Karim Benzema, N’Golo Kanté e Jota (Al-Ittihad), Alex Telles, Marcelo Brozović e Seko Fofana (Al Nassr), Kalidou Koulibaly, Rúben Neves, Sergej Milinković-Savić e Malcom (Al-Hilal) e Roberto Firmino, Édouard Mendy e Riyad Mahrez (Al-Ahli) rumaram a quatro dos principais clubes do país, detidos desde junho pelo Fundo de Investimento Público (PIF).
O apelo monetário da Arábia Saudita tem aliciado craques em pré-reforma ou até mesmo em idades jovens a saírem da elite europeia, mas Ana Ramires alerta para uma possível “degradação da sua qualidade desportiva, sem que os mesmos tenham essa perceção”.

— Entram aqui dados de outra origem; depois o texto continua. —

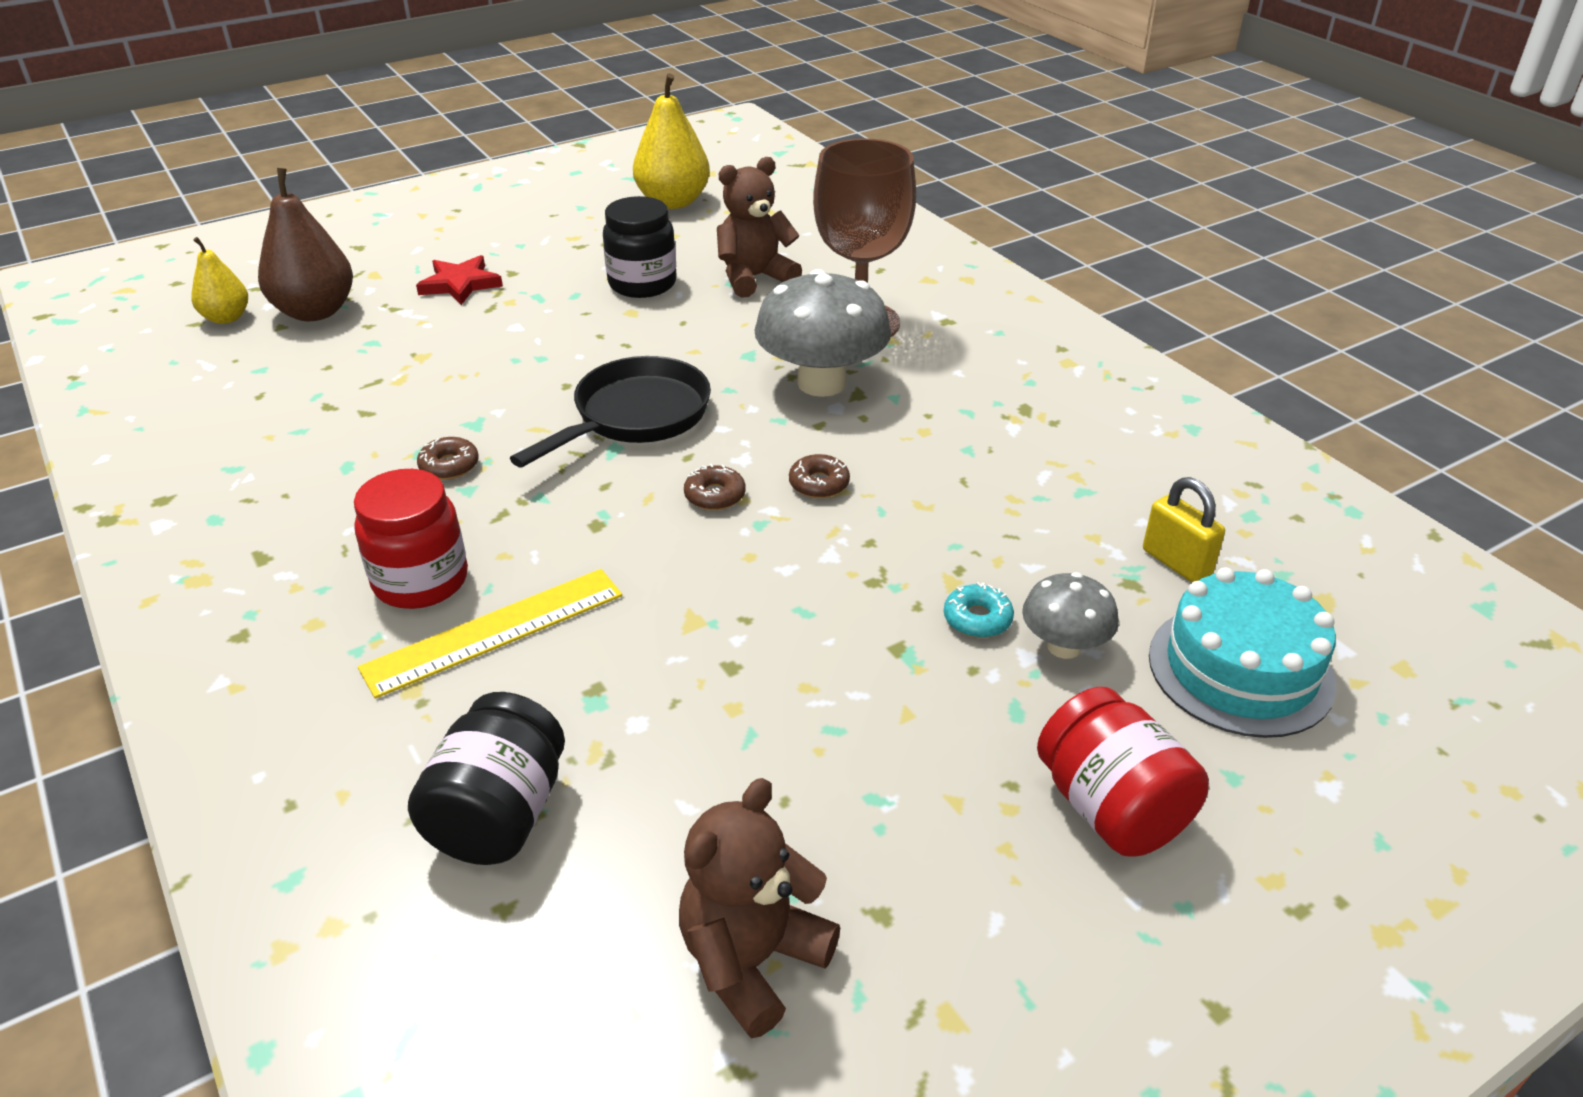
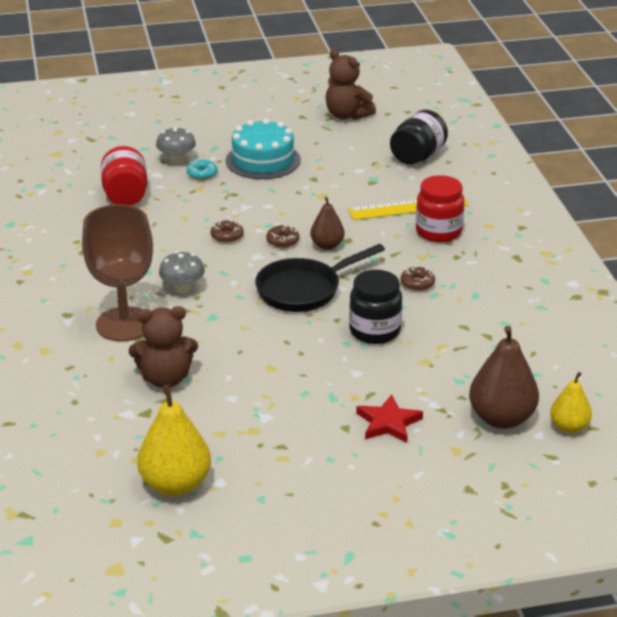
camera: 160 degrees left, 5 degrees down
(630, 503) = (327, 245): none -> brown pear
(642, 284) = (250, 392): black jar -> black jar (375, 331)
(752, 960) = (347, 115): brown teddy bear -> brown teddy bear turned 75 degrees clockwise
(821, 383) = (182, 288): grey mushroom -> grey mushroom, size x0.54
(1111, 808) = (208, 122): red jar -> red jar (125, 196)
(1176, 562) = (97, 175): yellow padlock -> none
(1240, 669) = (118, 142): turquoise cake -> turquoise cake (263, 160)

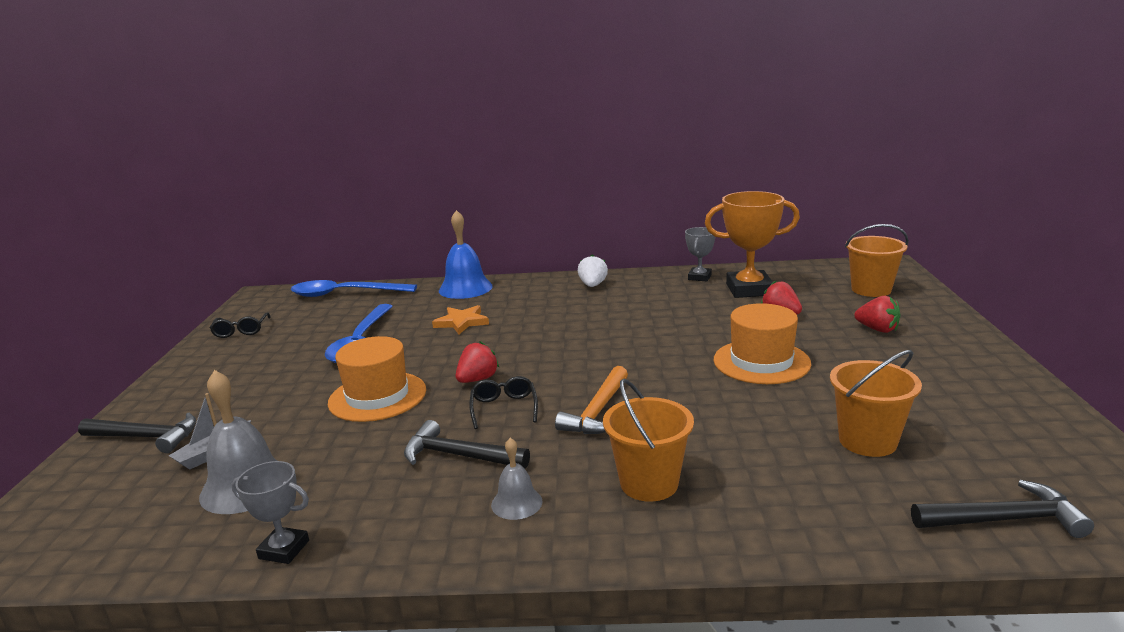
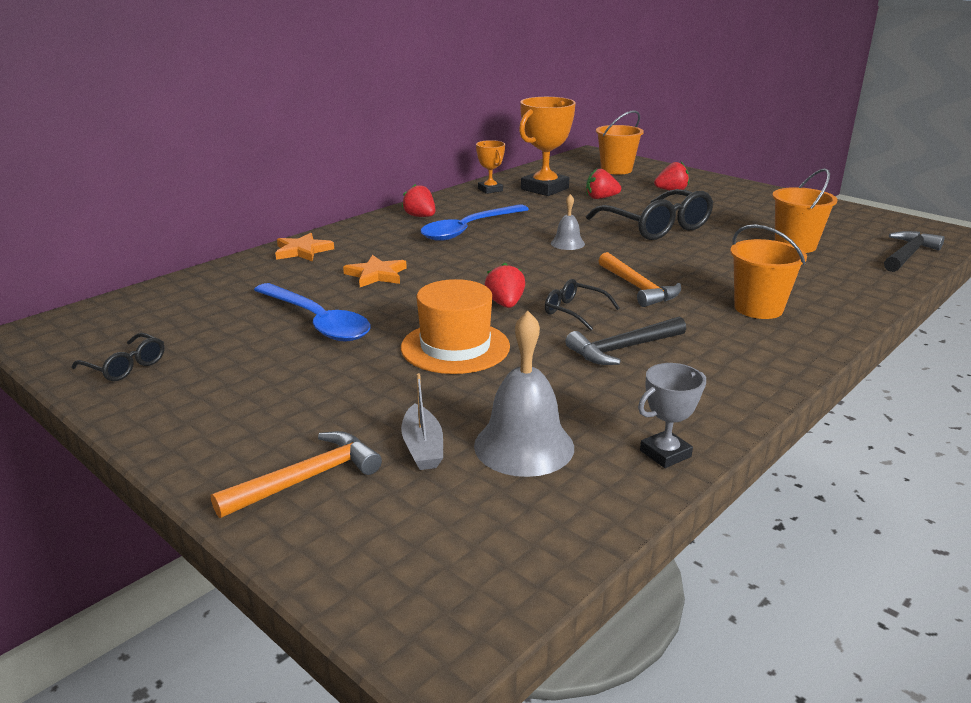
camera: 50 degrees left, 5 degrees up
(146, 437) = (307, 478): black hammer -> orange hammer
(345, 294) = (167, 295): blue spoon -> blue spoon (469, 229)
(465, 288) = (302, 251): blue bell -> orange star
(516, 503) = (723, 352): grey bell -> grey bell (567, 243)
(593, 285) = (420, 216): white strawberry -> red strawberry
(699, 277) = (490, 190): grey trophy -> orange trophy
(761, 362) = (656, 227): orange hat -> black glasses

“Por norma, o que move os atletas de alto rendimento é a capacidade de se superarem a si próprios em cada momento. Agora, se eu vou para um contexto em que isso não será ativado tão frequentemente, pode-se assistir a que, de forma gradual e subliminar, vá ter níveis inferiores de rendimento, porque não estou a ser estimulado para isso”, observou.
O ‘êxodo’ de ‘estrelas’ para o país mais extenso do Médio Oriente foi estimulado no início do ano pelo avançado e capitão da seleção portuguesa Cristiano Ronaldo, que somou 14 golos e duas assistências em 19 desafios pelo Al Nassr na segunda metade de 2022/23, mas viu o Al-Ittihad, treinado pelo compatriota Nuno Espírito Santo, sagrar-se campeão.
“Há uns anos havia muito pouca curiosidade na Europa sobre aquilo que se passava em campeonatos deste tipo de latitudes. A partir do momento em que um jogador de grande visibilidade vai para uma Liga com menor exposição, obviamente cola esse fator à prova. É uma estratégia ótima para posicioná-la em grandes palcos”, expôs, equiparando com o recente ingresso do ‘astro’ argentino Lionel Messi nos norte-americanos do Inter Miami.
Ana Ramires, que já trabalhou com o futebol do Benfica e terminou este ano a ligação ao Comité Olímpico de Portugal, elege a adaptação à cultura local como o “principal desafio” numa nação acusada de práticas de ‘sportswashing’ e de violação dos direitos humanos.
“Estamos a falar de atletas que, maioritariamente, já terão as suas famílias constituídas e sabemos que essa cultura impacta muito naquilo que é, por exemplo, o papel da mulher na sociedade. Se houver um fator de frustração muito grande com essas pessoas que os acompanham, isso é o primeiro sinal de que eles não ficarão lá por muito tempo”, notou.
Acautelando “menor facilidade” de ambientação dos treinadores - há seis portugueses na Liga saudita -, a mestre em Psicologia Desportiva confia que os craques recrutados nos próximos anos sentirão menos as falhas de uma prova “não evoluída profissionalmente”.
“Há quem se está a aproximar do final de carreira e tenha como preocupação fazer bons contratos. Alguns atletas estão curiosos sobre o que vai acontecer e mais facilmente têm interesse em ir para este país, na expectativa de serem uma aposta durante duas ou três épocas e terem, talvez, um canal de afirmação que não conseguiam na Europa”, definiu.